IL4 (interleukin 4) induces autophagy in B cells leading to exacerbated asthma
- Autophagy. 2018;14(3):450-464. doi: 10.1080/15548627.2017.1421884.
- 1. a Institute of Immunology , Zhejiang University School of Medicine , Hangzhou , China.
- 2. b Department of Respiratory Medicine , Changhai Hospital , Second Military Medical University , Shanghai , China.
- 3. c National Key Laboratory of Medical Immunology & Institute of Immunology , Second Military Medical University , Shanghai , China.
- 4. d National Key Laboratory of Medical Molecular Biology & Department of Immunology , Institute of Basic Medical Sciences , Peking Union Medical College , Chinese Academy of Medical Sciences , Beijing , China.

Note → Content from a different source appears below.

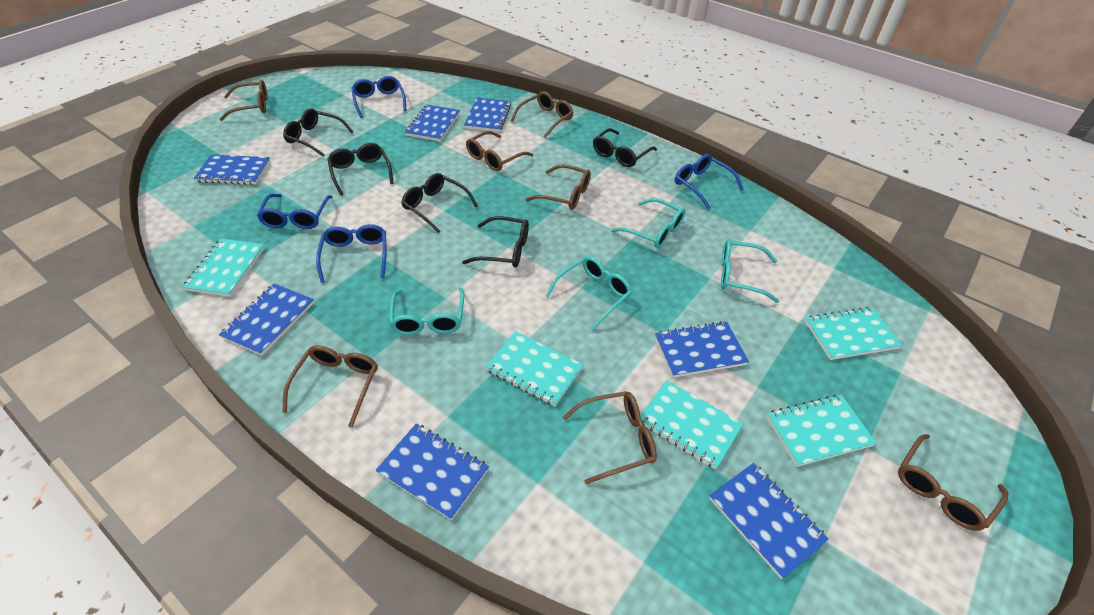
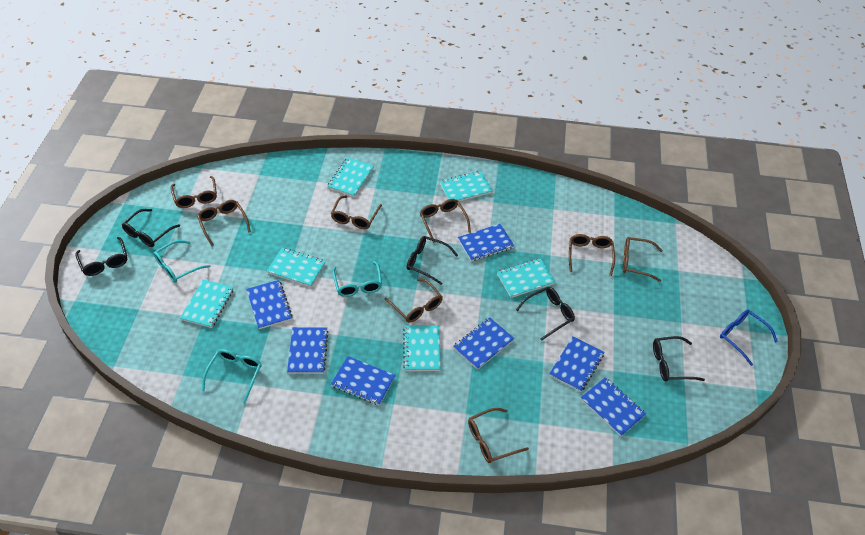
blue glasses: 4 -> 1
brown glasses: 7 -> 8
turquoise glasses: 4 -> 3
turquoise notebook: 5 -> 6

Allergic asthma is a common airway inflammatory disease in which B cells play important roles through IgE production and antigen presentation. SNP (single nucleotide polymorphism) analysis showed that Atg (autophagy-related) allele mutations are involved in asthma. It has been demonstrated that macroautophagy/Autophagy is essential for B cell survival, plasma cell differentiation and immunological memory maintenance. However, whether B cell Autophagy participates in asthma pathogenesis remains to be investigated. In this report, we found that Autophagy was enhanced in pulmonary B cells from asthma-prone mice. Autophagy deficiency in B cells led to attenuated immunopathological symptoms in asthma-prone mice. Further investigation showed that IL4 (interleukin 4), a key effector Th2 cytokine in allergic asthma, was critical for Autophagy induction in B cells both in vivo and in vitro, which further sustained B cell survival and enhanced antigen presentation by B cells. Moreover, IL4-induced Autophagy depended on JAK signaling via an MTOR-independent, PtdIns3K-dependent pathway. Together, our data indicate that B cell Autophagy aggravates experimental asthma through multiple mechanisms.